Testing of major openstack services with 1000

of compute nodes containers. Change-Id: Ifeab8cd5422c92a682ef8867691b53e2fe781edc
2016-06-02 13:36:18 -07:00 · 2016-06-02 13:36:18 -07:00 · 90e73f3c1f
commit 90e73f3c1f
parent 856e181f9f
8 changed files with 405 additions and 0 deletions
--- a/doc/source/test_plans/1000_nodes/plan.rst
+++ b/doc/source/test_plans/1000_nodes/plan.rst
@ -0,0 +1,204 @@
+.. _1000_nodes:
+
+===========================================================
+1000 Compute nodes resourse consumption/scalability testing
+===========================================================
+
+:status: **ready**
+:version: 1
+
+:Abstract:
+
+  This document describes a test plan for measuring OpenStack services
+  resources consumption along with scalability potential. It also provides
+  a results which could be used to find bottlenecks and/or potential pain
+  points for scaling standalone OpenStack services and OpenStack cloud itself.
+
+Test Plan
+=========
+
+Most of current OpenStack users wonder how it will behave on scale with a lot
+of compute nodes. This is a valid consern because OpenStack have a lot of
+services whose have different load and resources consumptions patterns.
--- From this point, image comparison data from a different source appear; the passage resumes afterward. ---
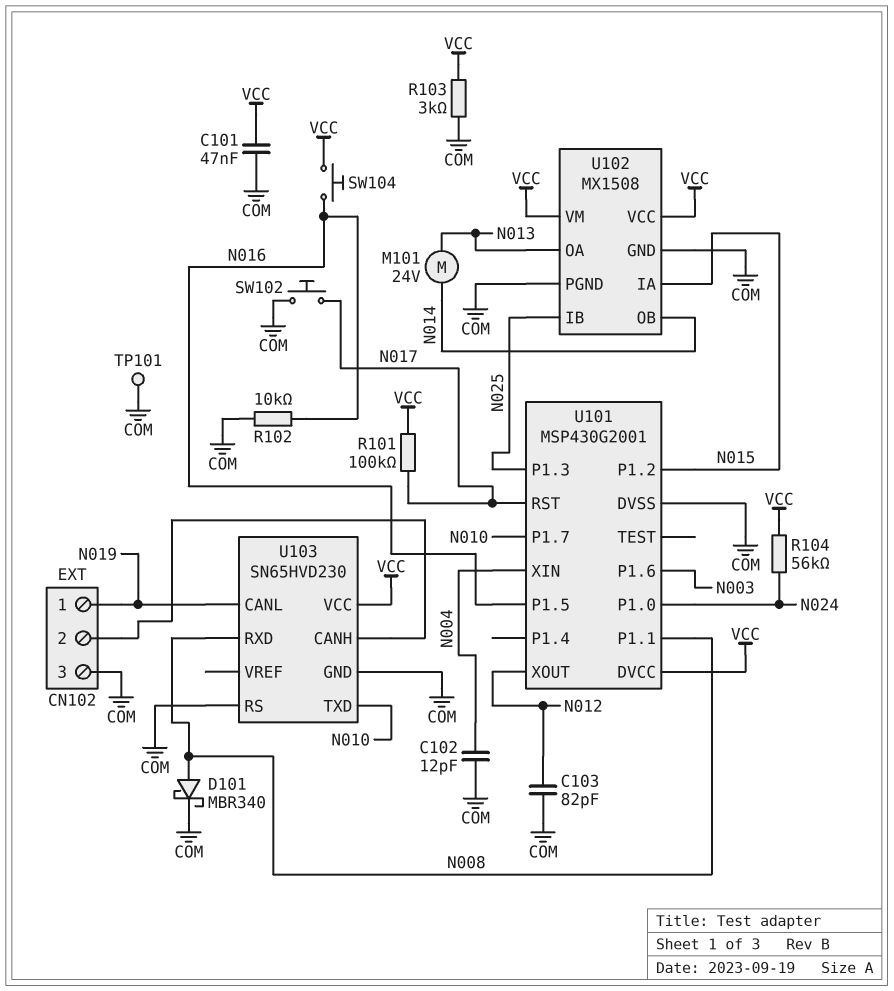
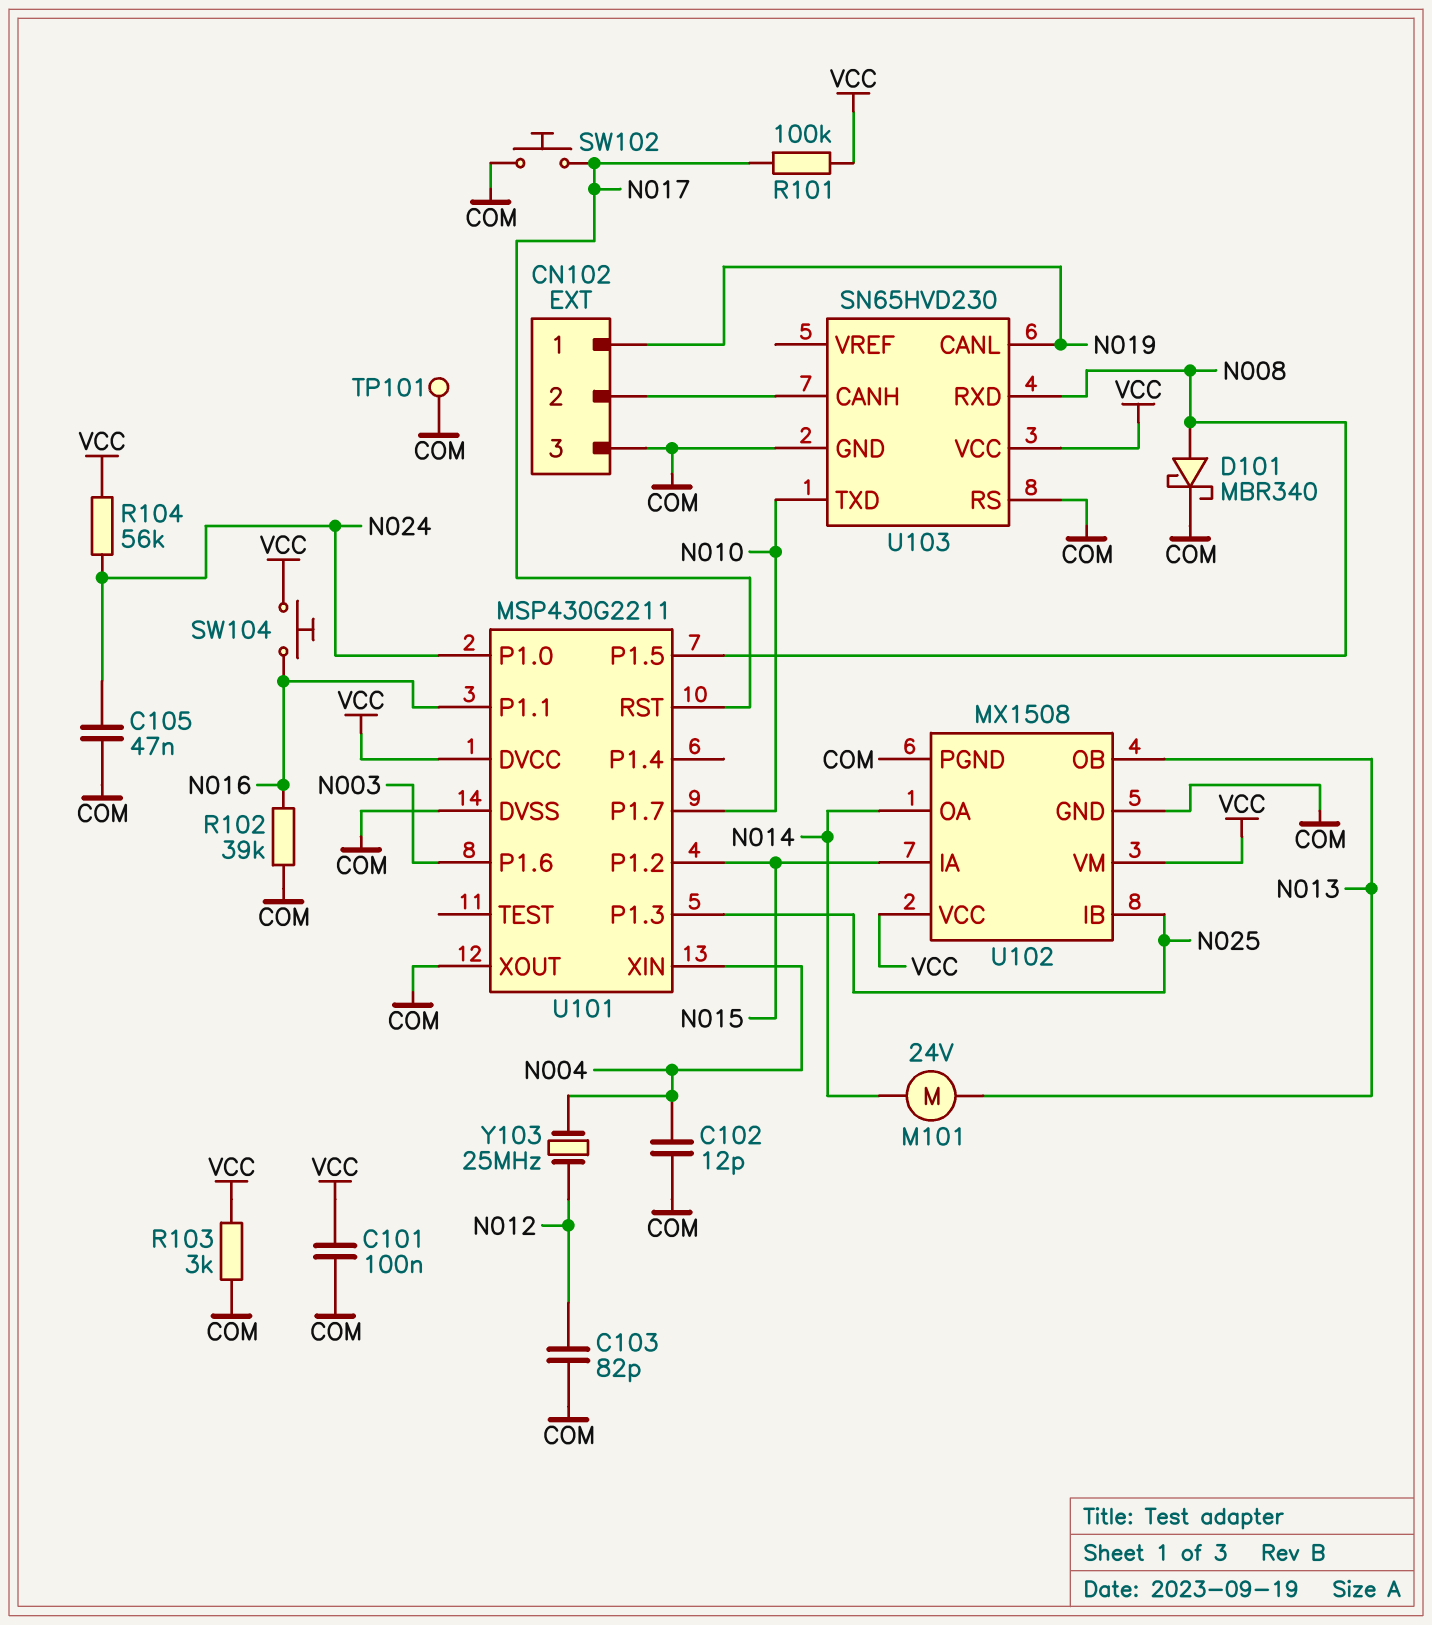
C101: 47nF (COM, VCC) -> 100nF (COM, VCC)
C105: none -> 47nF (COM, N024)
R102: 10k (COM, N016) -> 39k (COM, N016)
U101: MSP430G2001 -> MSP430G2211
U101 pin P1.1: N008 -> N016
U101 pin P1.5: N016 -> N008
U101 pin XOUT: N012 -> COM
U102 pin OA: N013 -> N014
U102 pin OB: N014 -> N013
Y103: none -> 25MHz (N004, N012)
+Most of the cloud operations are related to the two things: workloads placement
+and simple controlplane/dataplane management for them.
+So the main idea of this test plan is to create simple workloads (10-30k of
+VMs) and observe how core services working with them and what is resources
+consumption during active workloads placement and some time after that.
+
+Test Environment
+----------------
+
+Test assumes that each and every service will be monitored separately for
+resourses consuption using known techniques like atop/nagios/containerization
+and any other toolkits/solutions which will allow to:
+
+1. Measure CPU/RAM consuption of process/set of processes.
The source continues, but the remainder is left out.